Für alle eine Gratwanderung
Desirée Meiser führt bei der Anti-Oper Regie. Entfalten, austoben kann und will sie sich aber nicht: «Wir haben uns für eine ‹ehrliche› Variante entschieden. Es ist ein kleines, feines Stück, das von dem lebt, was sich die beiden Freunde ausgedacht haben. Da muss und darf ich nicht mit grosser Kelle anrühren.»
Eine nicht zu unterschätzende Herausforderung ist das Kammerspiel für die Basler Madrigalisten unter der Leitung von Raphael Immoos. Der Chor übernimmt den gesamten Part des Orchesters, auch die Ouvertüre. Immoos erklärt: «Dieses Stück ist eine Gratwanderung. Es ist keine Komposition, die man liest und entziffert. Es gibt viele Improvisationsteile, die nicht nur musikalisches, sondern auch schauspielerisches Talent erfordern.»

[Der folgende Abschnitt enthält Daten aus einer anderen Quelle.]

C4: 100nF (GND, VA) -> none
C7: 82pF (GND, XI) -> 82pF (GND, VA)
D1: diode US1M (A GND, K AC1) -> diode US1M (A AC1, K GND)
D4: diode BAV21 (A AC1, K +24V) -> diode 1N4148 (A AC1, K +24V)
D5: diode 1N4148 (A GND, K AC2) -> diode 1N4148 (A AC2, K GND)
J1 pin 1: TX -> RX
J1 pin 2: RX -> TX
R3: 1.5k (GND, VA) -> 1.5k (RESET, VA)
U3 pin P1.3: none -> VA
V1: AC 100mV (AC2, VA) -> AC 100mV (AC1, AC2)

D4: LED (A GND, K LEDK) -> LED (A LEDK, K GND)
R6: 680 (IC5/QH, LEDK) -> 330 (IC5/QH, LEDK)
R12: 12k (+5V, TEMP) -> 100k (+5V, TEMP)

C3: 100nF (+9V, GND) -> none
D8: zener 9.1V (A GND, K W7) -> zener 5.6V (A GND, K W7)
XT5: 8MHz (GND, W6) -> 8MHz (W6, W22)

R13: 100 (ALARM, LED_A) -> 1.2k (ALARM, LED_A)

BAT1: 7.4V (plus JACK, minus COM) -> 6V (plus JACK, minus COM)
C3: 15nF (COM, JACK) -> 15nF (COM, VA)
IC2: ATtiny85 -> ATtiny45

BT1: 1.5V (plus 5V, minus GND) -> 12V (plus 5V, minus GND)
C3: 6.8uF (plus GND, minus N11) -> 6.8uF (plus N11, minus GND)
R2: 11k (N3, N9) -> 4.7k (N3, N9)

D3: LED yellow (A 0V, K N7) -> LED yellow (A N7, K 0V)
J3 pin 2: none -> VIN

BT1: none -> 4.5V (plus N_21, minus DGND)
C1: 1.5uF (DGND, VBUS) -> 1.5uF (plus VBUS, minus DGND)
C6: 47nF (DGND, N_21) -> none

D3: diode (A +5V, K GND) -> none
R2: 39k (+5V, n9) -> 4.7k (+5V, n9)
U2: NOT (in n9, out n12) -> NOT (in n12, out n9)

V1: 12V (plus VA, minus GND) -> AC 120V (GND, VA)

Singen, spielen, grotesk überzeichnen und das mit voller Überzeugung. Kein Zweifel, dies ist kein Kinderspiel. Immoos sagt über den Berner Troubadour: «Mani Matter wusste den Humor auf eine so feine Art und Weise zu setzen. Wir hoffen, wir werden ihm gerecht. Ich bin schliesslich mit seinen Liedern gross geworden. Ich weiss, was ich dem Meister schulde.»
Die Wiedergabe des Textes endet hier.